This book, the most recent by historian George Reid Andrews, builds on two main pillars. The first is the social cleansing of black identity from Latin American national identity in the nineteenth century, and the manner in which it was re-inscribed toward middle of the twentieth century. The second is the role of racial democracy in undermining positive black identity. The book revolves around the following questions; how did the relationship between visibility and invisibility, and between voice and silence, evolve over time? How did elite discourses silence black discourses in the twentieth century? How did these new discourses on national identity lead to census classifications elaborated beyond traditional racial categories, such as white and mestizo? How have recent constitutional changes in key countries addressed black rights issues? The author also looks at four black writers, two men and two women, whose works spanned several centuries and gave them significant roles in shaping the social and cultural institutions of the times.

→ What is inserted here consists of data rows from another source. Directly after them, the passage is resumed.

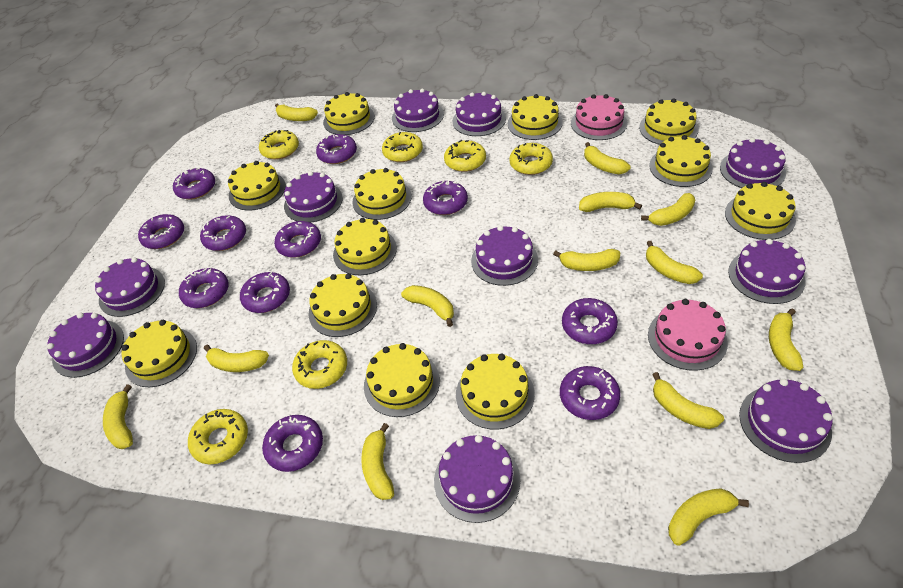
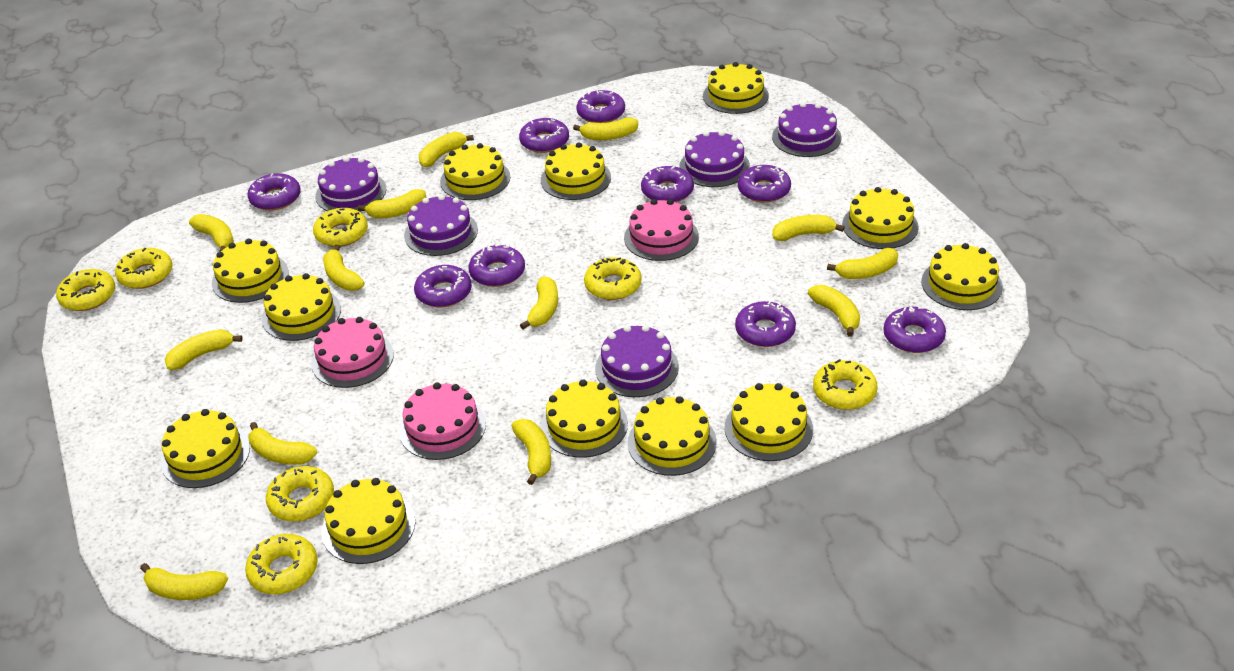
pink cake: 2 -> 3
purple cake: 10 -> 5
purple donut: 11 -> 9
yellow donut: 6 -> 7

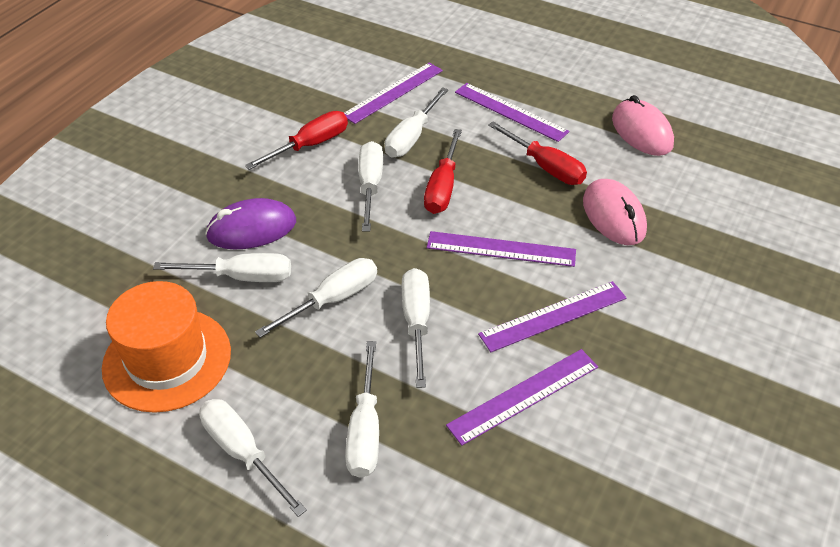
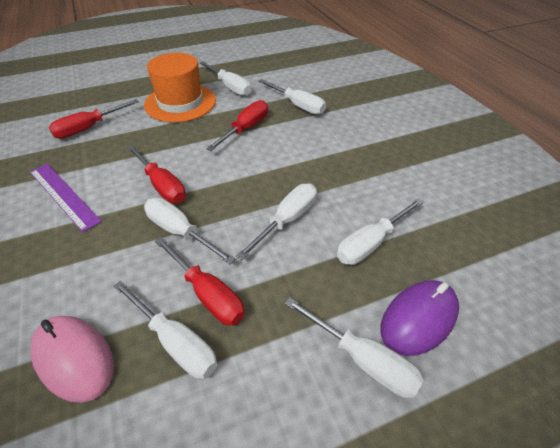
pink mouse: 2 -> 1
purple ruler: 5 -> 1
red screwdriver: 3 -> 4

In five short vignettes, Andrews covers a historical terrain all too familiar to most scholars and students of Afro-Latin America. The first chapter is a cursory review of slavery, how the enslaved Africans arrived to the Americas, visibility and invisibility, and racial democracy. Chapter 2 explores how "race" was used to structure the lives of blacks in the social order of colonial Latin America, and then looks at how white immigration at the start of the twentieth century "re-whitened" those nations—and in so doing pushed blacks further down in the social hierarchy. The main focus is the rise of scientific racism and its role in the construction and perpetuation of racial categories [End Page 204] (negro, moreno, mulatto, and mestizo) and the various discourses associated with race and the rise of the formal census in many Latin American countries.

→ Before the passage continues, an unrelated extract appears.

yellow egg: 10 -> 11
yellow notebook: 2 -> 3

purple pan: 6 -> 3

It is argued that the rise of formal censuses, along with an interest in collecting more demographic data on black communities (in such areas as poverty, education, health care), has led to better methods for understanding social and political inequality across the region. Indeed, the collection of accurate census and demographic data was one of the many demands of black social movements for decades. The gathering of such data not only provided an empirical basis for measuring inequality, but it also enabled governments to better measure the social impact of long-term, structural discrimination and inequality. For example, Brazil over the course of the twentieth century registered some of the highest indicators of racial inequality, not only in Latin America, but in the world as a whole (37).

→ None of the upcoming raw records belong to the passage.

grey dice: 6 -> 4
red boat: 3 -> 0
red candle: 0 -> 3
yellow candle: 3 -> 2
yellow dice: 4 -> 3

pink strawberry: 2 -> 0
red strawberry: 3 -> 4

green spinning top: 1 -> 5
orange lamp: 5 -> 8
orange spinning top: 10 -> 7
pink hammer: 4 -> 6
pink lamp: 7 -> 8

Chapter 3 explores the writings of four Afro-Latin American historical figures. The Afro-Peruvian Úrsula de Jesús (1604–1666) was an enslaved woman raised in a convent; she gained her freedom but remained a consecrated free servant. Jacinto Ventura de Molina (1766–1841) was a shoemaker, soldier and lawyer. Ricardo Batrell Oviedo (1880-?), a veteran of Cuban independence (1895–98), wrote vividly of the tragedies of war and the failure of Cuban societies to fully acknowledge the pivotal role of black soldiers and officers in the struggle for independence. Last, there is María de los Reyes Castillo Bueno (1902–1997), an Afro-Cuban woman who during her life witnessed the violent repression of the island's Partido Independiente de Color, and, as a teenager, joined Marcus Garvey's Universal Negro Improvement Association. This chapter, however, seems oddly out of place; it is not clear how it fits into the overall book.

Given Andrews's stature in the field and his overall contribution to the study of Black Latin America, this new book is a curious piece of scholarship. Its five terse chapters—not counting the notes and the index—constitute just 93 pages, rendering its treatments thin, or even sparse. Conceptually, although the book is on firm ground, it is too formulaic and too often merely re-articulates themes, concepts, and ideas about...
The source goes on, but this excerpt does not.